Por Alexandra
Vieira de Almeida
Em Novena
para pecar em paz (Penalux, 2017), temos a reunião de nove excelentes
contistas que nesses nove contos vão procurar expandir o espaço simbólico da
mulher em nossa sociedade. Com o compartilhamento da violência no seio do
universo feminino, o alargamento do espaço simbólico é o próprio processo
inventivo da escrita dessas escritoras. O livro de contos em questão,
organizado por Cinthia Kriemler que também nos brinda com seu conto no livro
tem as seguintes autoras a mais: Beatriz Leal Craveiro, Lisa Alves, Lívia
Milanez, Maria Amélia Elói, Mariana Carpanezzi, Patrícia Colmenero, Paulliny
Gualberto Tort e Rosângela Vieira Rocha. Todas elas usam o processo da urdidura
escritural como contravoz ao domínio masculino, sua violência e desautorização
dessa voz feminina que não quer calar. O grito se constrói pelas tintas ácidas,
ora belas, líricas, ora cruas e perversas. A perda, o abuso infantil, a
homossexualidade, a transexualidade, a violência doméstica comparecem como as
inúmeras vozes que temos diante de nossos olhos. A exposição, a exibição de
tais gestos que não devem permanecer, na surdina, faz do livro um movimento de
resistência frente à ordem estabelecida.
A grande escritora nigeriana, premiada e
portadora dessa voz feminina, Chimamanda Nzogi Adichie, no livro Sejamos todos feministas, assim diz
sobre essa expressão tão mal compreendida pela visão preconceituosa da
sociedade: “Algumas pessoas me perguntaram: Por que usar a palavra feminista?
Por que não dizer que você acredita nos direitos humanos, ou algo parecido?

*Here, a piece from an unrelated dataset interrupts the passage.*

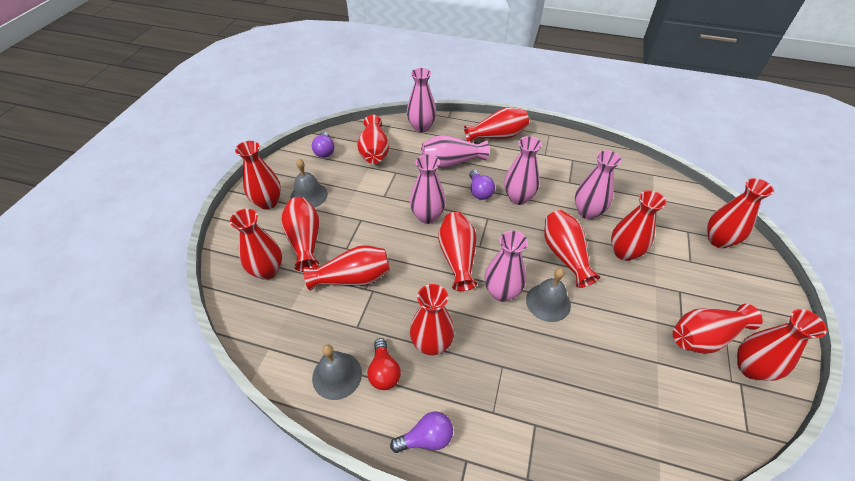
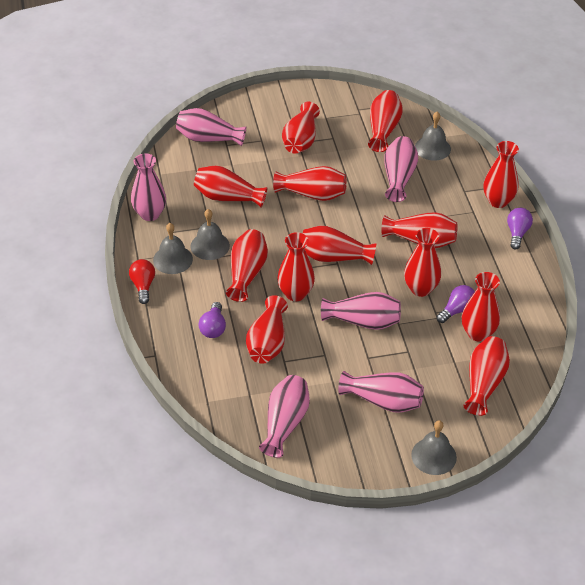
grey bell: 3 -> 4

Porque seria desonesto. O feminismo faz, obviamente, parte dos direitos humanos
de uma forma geral – mas escolher uma expressão vaga “direitos humanos” é negar
a especificidade e particularidade do problema de gênero. Seria uma maneira de
fingir que as mulheres não foram excluídas ao longo dos séculos. Seria negar
que a questão de gênero tem como alvo as mulheres”. Nesses nove contos que
formam uma novena para pecar em paz, a voz que se quer revelar não é a voz da
necessidade, simplesmente, é um ato revolucionário, é o grito da libertação. O
espaço da liberdade quer ultrapassar fronteiras misóginas e nos mostrar um mapa
do simbólico, uma geografia de corpos libertos e não “dóceis”. Foucault fala
sobre os “corpos dóceis”, em geral, vigiado pelo sistema panóptico. Aqui, o
jugo masculino cria um panoptismo, encarcerando a liberdade feminina. Os corpos
represados, aprisionados pela violência, pelo escárnio e preconceito, querem
alçar o voo que só o discurso nos pode proporcionar. E é isso o que, belamente,
essas escritoras fazem, alcançando a visão da montanha, o lugar pleno de nossa
imaginação mais fecunda.
Há um livro maravilhoso, coordenado por
Helena Parente Cunha, Caminhos da
violência em busca da visão compartilhada: interpretação e comentários de
textos de autoria feminina, que num dos ensaios, de Patrícia Maria dos
Santos Santana, nos fala sobre a palavra “violência”: “A palavra violência
deriva do Latim “violentia” e
significa “impetuosidade”, “veemência.” Contudo, em sua origem, está
intimamente relacionada como o termo “violação” (violare).” Portanto, tais contos, discursam sobre o ferir o espaço
simbólico da outra. Sendo dominadas, domesticadas e silenciadas pelo poder do
patriarcado a partir do binarismo homem x mulher, essas mulheres ganham
complexidade e profundidade imagética, tornando as mulheres metáforas da
diversidade do real, não a diferença que se quer “logocêntrica”, utilizando
termo de Derrida para expressar o binarismo asfixiante que separa tudo em pares
opostos; mas a diversidade que se quer irmanada, compartilhada, sem guerras,
disputas, violências, mas que levem ao diálogo fecundo. É isso o que as nove
contistas conseguem, brilhantemente, transpor. Atravessam a lógica
estruturalista dos reducionismos fechados para nos levar para a via aberta do
ficcional.
No conto que abre o livro, “Luz negra”, de
Beatriz Leal Craveiro, temos as várias versões sobre uma mesma mulher.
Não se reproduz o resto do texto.